This happens without any due-process hearings and comes at a time when the
hundreds of thousands of Bosnian and Kurdish war refugees are seeking asylum. Turkish and other guest workers, Romani (Gypsy), Sinti (German Gypsy) and others are finally beginning to stand up and demonstrate against the brutality and
violence they have suffered at the hands of the police, skinheads, and others. And this follows by only a few weeks other legislation enacted by the Bundestag, which allows for jail without hearing for up to seven days for anyone who participates in any demonstration that may be considered “confrontational.” Of course, just bringing out some skinheads can make any
demonstration confrontational. This is part of a national campaign by Chancellor Helmut Kohl’s party and his line of “Deutschland ist kein Einwanderungsland”—“Germany is not a country for immigrants.” Deportations based on mere
suspicion, not on conviction, have now appeared for the first time in Germany. This situation resembles the old hooliganism laws in the former Soviet Union, which allowed for arrests for any perceived “anti-state” activity. And it certainly underscores an end to government efforts to integrate foreigners into German society.
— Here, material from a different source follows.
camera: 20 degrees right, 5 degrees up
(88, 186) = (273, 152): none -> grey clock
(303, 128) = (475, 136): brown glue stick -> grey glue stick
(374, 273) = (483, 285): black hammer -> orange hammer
And again, only days ago, the Los Angeles Times published a very long report on the investigation and case regarding the firebombing of an asylum refugee shelter in Lübeck, Germany, that killed 10 and injured some 40 others. The firebombing was timed to take place on the same day as Israeli President Ezer Weizman was in Germany to commemorate the Holocaust. And Lübeck is a relatively small town where the synagogue, which had been burned down in the 1938 Kristallnacht,
had recently been rebuilt. It was shortly thereafter firebombed last year, just before a Passover Seder was to occur for the first time since the Holocaust.
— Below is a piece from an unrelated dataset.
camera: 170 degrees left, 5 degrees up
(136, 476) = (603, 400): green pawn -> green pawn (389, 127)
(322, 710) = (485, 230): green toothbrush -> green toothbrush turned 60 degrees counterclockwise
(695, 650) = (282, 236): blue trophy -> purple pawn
The press also recently announced a plan for major political parties to limit the quota of any more non-German Jews to immigrate to Germany. Ignatz Bubus, the leader of the Jewish community, was to meet and to talk about the quotas. This was, however, just too reminiscent of Polish Jews having to negotiate in the ghettos with Poland’s German occupiers.
And all of this comes at the time when the German state announced plans to step up expulsions of the thousands of Bosnian war refugees, ripping apart families, even in the middle of the night. Children who would be allowed to stay in Germany have been born to parents who must leave the country—being sent back to areas where they are still subject to great persecution. Persons of Turkish, Kurdish, Islamic, Jewish, Romani and other minorities have been the target of hundreds of documented racist attacks—including physical violence, vandalism and defamation. That fact has been fully documented by Amnesty International and Human Rights Office.